Cyclin-dependent protein kinase 9 (CDK9) has been shown to play an important role in the pathogenesis of malignant tumors. However, the expression and function of CDK9 remain unknown in osteosarcomas. The purpose of this study is to assess the expression, function and clinical prognostic relationship of CDK9 in osteosarcomas.


A tissue microarray of 70 patient specimens was analyzed by immunohistochemistry to measure CDK9 expression, which was further investigated for correlation with patient clinical characteristics. CDK9 expression in osteosarcoma cell lines and patient tissues was also evaluated by Western blotting. CDK9-specific siRNA and the CDK9 inhibitor were applied to determine the effect of CDK9 inhibition on osteosarcoma cell proliferation and anti-apoptotic activity. The clonogenicity and migration activity were also examined using clonogenic and wound healing assays. A 3D cell culture model was performed to mimic the in vivo osteosarcoma environment to further validate the effect of CDK9 inhibition on osteosarcoma cells.

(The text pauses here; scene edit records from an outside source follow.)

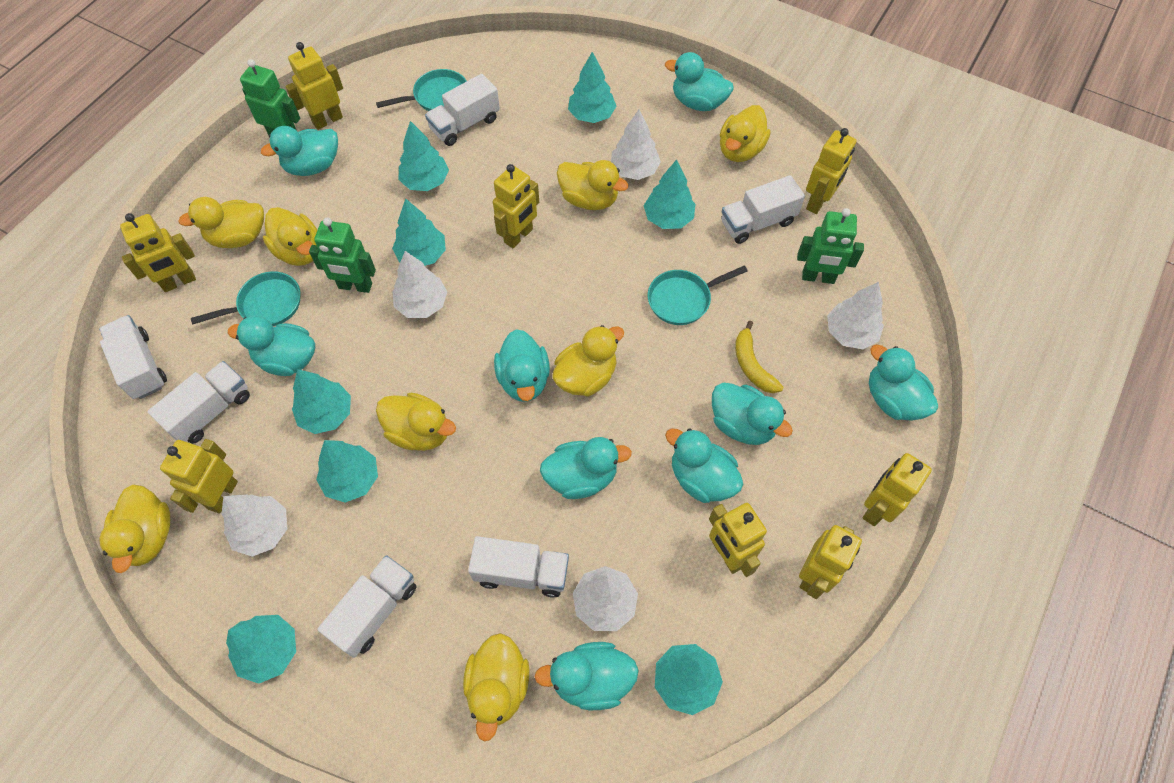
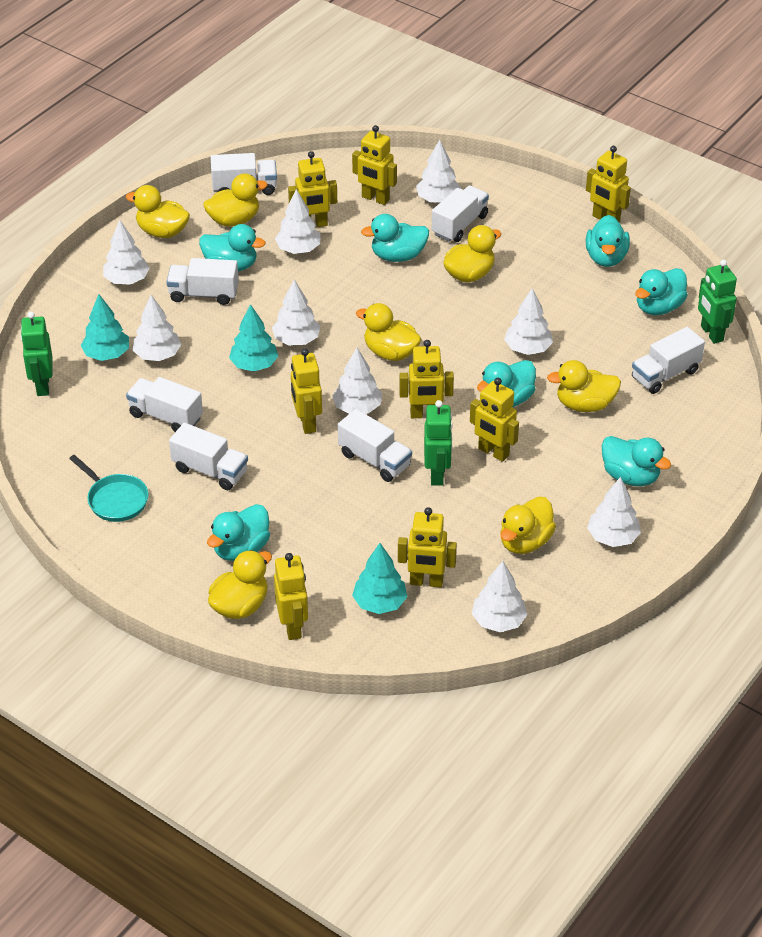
turquoise duck: 9 -> 7
turquoise pan: 3 -> 1
turquoise tree: 8 -> 3
white tree: 5 -> 9
white truck: 6 -> 7
yellow banana: 1 -> 0
yellow duck: 8 -> 7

We demonstrated that higher CDK9-expression is associated with significantly shortened patient survival by immunohistochemistry. Expression of CDK9 is inversely correlated to the percent of tumor necrosis post-neoadjuvant chemotherapy, which is the most important predictive factor of disease outcome for osteosarcoma patients. Knockdown of CDK9 with siRNA and inhibition of CDK9 activity with inhibitor decreased cell proliferation and induced apoptosis in osteosarcoma.


High expression of CDK9 is an independent predictor of poor prognosis in osteosarcoma patients. Our results suggest that CDK9 is a novel prognostic marker and a promising therapeutic target for osteosarcomas.